In the war's aftermath, individuals, towns, cities, counties, and states all felt compelled to mark the war, as did colleges, businesses, clubs, associations, veterans groups, and houses of worship. Thousands of memorials—from simple honor rolls, to Doughboy sculptures, to grandiose architectural ensembles—were erected throughout the US in the 1920s and 1930s, blanketing the American landscape.
Each of these memorials, regardless of size or expense, has a story. But sadly, as we enter the war's centennial period, these memorials and their very purpose—to honor in perpetuity the more than four million Americans who served in the war and the more than 116,000 who were killed—have largely been forgotten. And while many memorials are carefully tended, others have fallen into disrepair through neglect, vandalism, or theft. Some have been destroyed. Watch this CBS news video on the plight of these monuments.
The extant memorials are our most salient material links in the US to the war. They afford a vital window onto the conflict, its participants, and those determined to remember them. Rediscovering the memorials and the stories they tell will contribute to their physical and cultural rehabilitation—a fitting commemoration of the war and the sacrifices it entailed.

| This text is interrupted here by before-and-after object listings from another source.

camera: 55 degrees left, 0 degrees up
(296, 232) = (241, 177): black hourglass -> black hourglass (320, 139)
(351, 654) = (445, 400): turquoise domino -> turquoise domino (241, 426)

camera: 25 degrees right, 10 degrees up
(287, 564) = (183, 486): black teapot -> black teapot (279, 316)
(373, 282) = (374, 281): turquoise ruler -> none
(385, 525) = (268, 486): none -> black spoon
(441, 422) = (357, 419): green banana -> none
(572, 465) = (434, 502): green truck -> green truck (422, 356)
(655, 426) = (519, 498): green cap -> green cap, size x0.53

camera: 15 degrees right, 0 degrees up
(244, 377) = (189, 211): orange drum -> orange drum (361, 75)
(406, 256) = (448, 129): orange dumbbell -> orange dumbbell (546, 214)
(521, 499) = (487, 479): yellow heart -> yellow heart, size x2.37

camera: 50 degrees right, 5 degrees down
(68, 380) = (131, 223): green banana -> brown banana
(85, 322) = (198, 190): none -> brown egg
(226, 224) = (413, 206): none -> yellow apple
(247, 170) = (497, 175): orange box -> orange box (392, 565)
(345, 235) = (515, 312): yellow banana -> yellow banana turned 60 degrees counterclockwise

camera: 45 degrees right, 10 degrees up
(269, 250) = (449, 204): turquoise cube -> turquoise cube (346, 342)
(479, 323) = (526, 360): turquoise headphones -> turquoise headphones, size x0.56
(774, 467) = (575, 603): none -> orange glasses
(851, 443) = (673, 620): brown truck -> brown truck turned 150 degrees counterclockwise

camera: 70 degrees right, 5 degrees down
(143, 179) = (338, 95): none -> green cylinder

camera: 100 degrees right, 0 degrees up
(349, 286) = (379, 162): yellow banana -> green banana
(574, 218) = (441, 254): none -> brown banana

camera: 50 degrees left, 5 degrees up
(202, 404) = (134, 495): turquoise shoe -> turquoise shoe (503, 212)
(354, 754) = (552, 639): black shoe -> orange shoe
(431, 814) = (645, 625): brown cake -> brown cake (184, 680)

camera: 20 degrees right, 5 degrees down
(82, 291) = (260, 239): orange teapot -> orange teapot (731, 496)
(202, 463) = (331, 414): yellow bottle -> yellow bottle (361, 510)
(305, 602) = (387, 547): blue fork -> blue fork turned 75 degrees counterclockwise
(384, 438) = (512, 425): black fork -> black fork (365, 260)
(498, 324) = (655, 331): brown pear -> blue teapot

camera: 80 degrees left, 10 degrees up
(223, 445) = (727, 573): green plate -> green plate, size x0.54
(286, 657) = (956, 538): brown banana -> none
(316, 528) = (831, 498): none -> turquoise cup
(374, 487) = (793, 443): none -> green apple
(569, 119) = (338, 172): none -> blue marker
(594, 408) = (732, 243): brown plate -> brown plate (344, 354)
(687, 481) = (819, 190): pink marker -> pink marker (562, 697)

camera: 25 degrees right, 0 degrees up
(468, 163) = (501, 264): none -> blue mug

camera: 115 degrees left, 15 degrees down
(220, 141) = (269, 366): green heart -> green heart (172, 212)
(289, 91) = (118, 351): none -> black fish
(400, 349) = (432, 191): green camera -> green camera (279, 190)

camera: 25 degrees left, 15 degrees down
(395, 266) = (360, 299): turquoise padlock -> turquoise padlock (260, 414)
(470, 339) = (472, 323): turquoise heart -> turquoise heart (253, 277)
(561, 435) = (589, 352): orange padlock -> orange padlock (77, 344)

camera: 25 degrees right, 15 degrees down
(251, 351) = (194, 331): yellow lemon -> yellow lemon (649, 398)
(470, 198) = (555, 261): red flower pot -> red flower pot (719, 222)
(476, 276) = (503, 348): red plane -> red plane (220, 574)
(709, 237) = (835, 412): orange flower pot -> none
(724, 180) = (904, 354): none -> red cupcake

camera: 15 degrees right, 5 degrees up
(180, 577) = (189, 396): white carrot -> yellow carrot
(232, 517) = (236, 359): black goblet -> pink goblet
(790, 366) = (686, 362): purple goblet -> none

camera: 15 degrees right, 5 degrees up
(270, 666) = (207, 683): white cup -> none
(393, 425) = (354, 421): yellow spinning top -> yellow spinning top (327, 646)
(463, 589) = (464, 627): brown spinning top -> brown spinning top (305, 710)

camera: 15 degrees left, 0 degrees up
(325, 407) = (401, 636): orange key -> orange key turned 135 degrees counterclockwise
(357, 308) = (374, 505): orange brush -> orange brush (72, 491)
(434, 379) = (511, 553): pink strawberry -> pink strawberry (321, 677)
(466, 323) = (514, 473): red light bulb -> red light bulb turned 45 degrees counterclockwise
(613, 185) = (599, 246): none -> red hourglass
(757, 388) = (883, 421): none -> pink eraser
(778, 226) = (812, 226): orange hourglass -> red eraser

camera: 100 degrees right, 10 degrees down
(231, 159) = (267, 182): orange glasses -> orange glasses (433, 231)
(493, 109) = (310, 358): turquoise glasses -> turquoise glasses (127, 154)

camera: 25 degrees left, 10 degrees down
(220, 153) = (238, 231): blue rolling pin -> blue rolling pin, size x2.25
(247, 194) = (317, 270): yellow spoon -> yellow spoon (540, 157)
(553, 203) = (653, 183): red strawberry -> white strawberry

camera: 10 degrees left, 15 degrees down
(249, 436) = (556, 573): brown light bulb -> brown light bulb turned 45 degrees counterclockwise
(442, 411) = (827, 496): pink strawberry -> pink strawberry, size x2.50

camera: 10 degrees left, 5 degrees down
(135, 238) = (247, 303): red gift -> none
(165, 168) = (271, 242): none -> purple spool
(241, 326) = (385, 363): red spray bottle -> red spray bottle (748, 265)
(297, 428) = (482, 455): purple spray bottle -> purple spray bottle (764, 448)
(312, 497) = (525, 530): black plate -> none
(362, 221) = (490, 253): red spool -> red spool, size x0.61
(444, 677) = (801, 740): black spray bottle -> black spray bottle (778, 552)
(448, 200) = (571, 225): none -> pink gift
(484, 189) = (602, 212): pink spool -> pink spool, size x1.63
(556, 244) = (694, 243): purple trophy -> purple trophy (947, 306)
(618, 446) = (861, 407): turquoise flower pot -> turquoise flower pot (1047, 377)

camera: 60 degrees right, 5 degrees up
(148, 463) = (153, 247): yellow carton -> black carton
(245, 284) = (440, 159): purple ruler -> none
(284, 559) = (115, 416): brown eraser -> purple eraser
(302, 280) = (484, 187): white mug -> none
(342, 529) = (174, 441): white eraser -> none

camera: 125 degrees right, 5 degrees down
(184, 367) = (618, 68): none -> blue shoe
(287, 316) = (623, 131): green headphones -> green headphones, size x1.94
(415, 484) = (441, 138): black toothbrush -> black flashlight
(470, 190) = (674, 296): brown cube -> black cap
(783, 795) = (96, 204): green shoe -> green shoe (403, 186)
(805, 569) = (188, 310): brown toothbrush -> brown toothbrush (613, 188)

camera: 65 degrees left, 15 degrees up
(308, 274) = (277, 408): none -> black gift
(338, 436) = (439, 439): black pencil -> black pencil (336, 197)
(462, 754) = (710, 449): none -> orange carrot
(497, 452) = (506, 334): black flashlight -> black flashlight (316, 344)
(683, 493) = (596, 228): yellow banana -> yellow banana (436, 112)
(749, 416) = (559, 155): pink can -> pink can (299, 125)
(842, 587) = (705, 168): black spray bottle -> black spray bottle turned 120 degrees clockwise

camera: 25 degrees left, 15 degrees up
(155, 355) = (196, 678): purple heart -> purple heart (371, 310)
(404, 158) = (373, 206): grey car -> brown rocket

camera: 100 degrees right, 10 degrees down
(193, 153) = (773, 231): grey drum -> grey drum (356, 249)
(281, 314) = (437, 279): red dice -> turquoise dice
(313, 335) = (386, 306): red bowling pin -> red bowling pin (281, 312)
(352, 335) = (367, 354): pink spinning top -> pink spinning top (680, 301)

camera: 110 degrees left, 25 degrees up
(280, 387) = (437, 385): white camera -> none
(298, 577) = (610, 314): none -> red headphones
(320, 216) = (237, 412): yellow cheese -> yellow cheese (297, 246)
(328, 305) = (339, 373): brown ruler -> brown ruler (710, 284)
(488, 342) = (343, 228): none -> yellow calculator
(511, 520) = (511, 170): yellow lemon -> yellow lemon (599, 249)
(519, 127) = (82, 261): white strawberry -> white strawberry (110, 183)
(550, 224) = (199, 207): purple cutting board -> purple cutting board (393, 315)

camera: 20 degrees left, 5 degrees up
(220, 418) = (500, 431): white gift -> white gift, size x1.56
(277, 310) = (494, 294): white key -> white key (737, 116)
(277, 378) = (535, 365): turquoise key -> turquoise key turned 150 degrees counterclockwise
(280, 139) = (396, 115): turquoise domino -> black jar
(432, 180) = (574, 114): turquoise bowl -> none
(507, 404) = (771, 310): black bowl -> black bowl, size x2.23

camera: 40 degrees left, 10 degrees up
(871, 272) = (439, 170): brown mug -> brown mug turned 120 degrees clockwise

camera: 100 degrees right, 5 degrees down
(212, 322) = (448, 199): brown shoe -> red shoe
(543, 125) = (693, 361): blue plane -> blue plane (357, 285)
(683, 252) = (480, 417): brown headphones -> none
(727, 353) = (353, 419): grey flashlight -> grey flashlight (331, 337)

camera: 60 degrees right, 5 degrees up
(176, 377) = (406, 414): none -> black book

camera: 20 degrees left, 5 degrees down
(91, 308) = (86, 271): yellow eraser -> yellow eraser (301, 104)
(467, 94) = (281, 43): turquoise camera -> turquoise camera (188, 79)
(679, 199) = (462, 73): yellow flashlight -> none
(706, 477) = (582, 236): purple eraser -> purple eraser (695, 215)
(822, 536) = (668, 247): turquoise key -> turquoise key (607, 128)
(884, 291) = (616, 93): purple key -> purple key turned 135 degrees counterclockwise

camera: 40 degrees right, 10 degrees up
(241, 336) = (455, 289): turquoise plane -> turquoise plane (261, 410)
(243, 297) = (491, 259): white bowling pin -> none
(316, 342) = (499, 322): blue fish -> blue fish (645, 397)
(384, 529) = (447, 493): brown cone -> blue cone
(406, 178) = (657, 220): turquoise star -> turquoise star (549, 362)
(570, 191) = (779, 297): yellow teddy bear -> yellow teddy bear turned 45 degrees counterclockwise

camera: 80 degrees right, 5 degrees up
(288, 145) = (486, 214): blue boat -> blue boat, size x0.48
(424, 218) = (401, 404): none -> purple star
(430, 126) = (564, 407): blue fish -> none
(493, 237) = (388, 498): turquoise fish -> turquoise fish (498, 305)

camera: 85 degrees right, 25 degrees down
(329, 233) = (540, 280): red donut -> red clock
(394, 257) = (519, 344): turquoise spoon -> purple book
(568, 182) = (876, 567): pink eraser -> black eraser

This interactive database provides location and all other available information on known World War One monuments and memorials. Do you know of a World War One Monument or Memorial that is not listed in our database? Do you see incorrect information listed for one of the sites? Do you have photos of one of our listed sites that you want to contribute? Click here to submit the relevant information for inclusion in the database.
120 One Way Street
Hassell T. Hicks, architect
The Kimball World War Memorial was the first memorial built in the United States to honor African-American veterans of World War I. The Classical Revival style building designed by noted West Virginia architect Hassel T. Hicks of Welch was completed in 1928 and listed on the National Register of Historic Places in 1993. The War Memorial became the headquarters of the nation’s first all-black American Legion Post and hosted some of the state’s first NAACP meetings.
Unknown today by many Americans, over 400,000 African Americans volunteered to serve in combat during the Great War. 50,000 of these soldiers actually served overseas-one-third of the total U.S. fighting forces-and 1,500 of these came from McDowell County. While discriminatory military practices were still prevalent, when allowed to fight, these black soldiers did so with honor, demonstrating their valor in combat with French forces at the Battles of Argonne, Chateau Thierry, St. Mihies, Champagne, Vosges, and Metz, for which 171 were awarded the Croix de Guerre for “gallantry in action”. 1,300 were eventually commissioned as officers in the U.S. Military for their service during World War I.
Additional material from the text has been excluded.